If you wish, to finish, you can bind the wooden hoops all the way around with matching or co-ordinating yarn, following the instructions below. As you can see, I have done this with the small and medium hoops. I have left the large hoop unbound for a nice contrast.
Below is the method I use for fastening off all yarn tails. You should do this once the yarn tail is surrounded by stitches, as this helps to secure the cut yarn. If the yarn tail – especially the beginning tail at the edge of a motif – is not yet surrounded by stitches, hold off cutting this until it is. Alternatively, if you're nervous, fasten off all tails once the whole design is in place.
Once you have come to the end of your design, gently pull the punch needle away from the fabric at the ‘front’, making sure to catch the yarn with the other hand.
For this particular shape, to achieve the thickness I wanted, I doubled the yarn so there are two strands of yarn.
Leaving a 10cm (4in) length on the ‘front’ of you work, cut the yarn. Thread the yarn tail or tails onto your wool needle.
Poke your needle through the centre of one of the stitches...
... and pull your needle out the other side (the ‘back’ of your work).
The yarn tail should now be anchored, as it is ‘squished’ inside the stitch. Cut off the excess yarn flush against the stitching on the ‘back’ of your design. That's it!
This kind of finish makes a feature of your edging. I often pick the yarn color that I used for my background, but you could use a contrasting color for a striking effect.
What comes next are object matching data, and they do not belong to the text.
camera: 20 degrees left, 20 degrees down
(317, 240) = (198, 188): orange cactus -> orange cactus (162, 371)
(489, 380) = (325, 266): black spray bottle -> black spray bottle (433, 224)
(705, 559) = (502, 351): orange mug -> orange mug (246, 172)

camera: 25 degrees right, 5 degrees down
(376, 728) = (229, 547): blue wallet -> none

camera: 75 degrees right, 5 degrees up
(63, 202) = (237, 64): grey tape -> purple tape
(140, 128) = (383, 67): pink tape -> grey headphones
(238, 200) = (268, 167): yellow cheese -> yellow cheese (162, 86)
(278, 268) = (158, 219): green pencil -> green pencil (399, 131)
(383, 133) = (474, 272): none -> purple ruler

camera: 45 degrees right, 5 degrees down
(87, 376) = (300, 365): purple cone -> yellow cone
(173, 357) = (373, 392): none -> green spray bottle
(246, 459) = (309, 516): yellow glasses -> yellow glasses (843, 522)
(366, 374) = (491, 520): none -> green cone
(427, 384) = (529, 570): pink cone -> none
Cut around the project so you have a 3cm (1⅛in) border of fabric all around. Flip the project so the side NOT on display is facing. Fold the edges of the fabric over once by 1.5cm (about ⅝in), then again to double hem. Pin in place.
Thread your wool needle with your chosen yarn color. Push your needle into the fold of the fabric and pull through; this will pull the knot into the fold of the fabric (for demonstration, mine is on show). Bring the needle up and over and into the fold, close to where you first inserted the needle. Repeat all the way around.
To finish the end of your yarn, whether you’ve come to the end of your length of threaded yarn or completed your border, take your wool needle through several stitches then cut the yarn flush.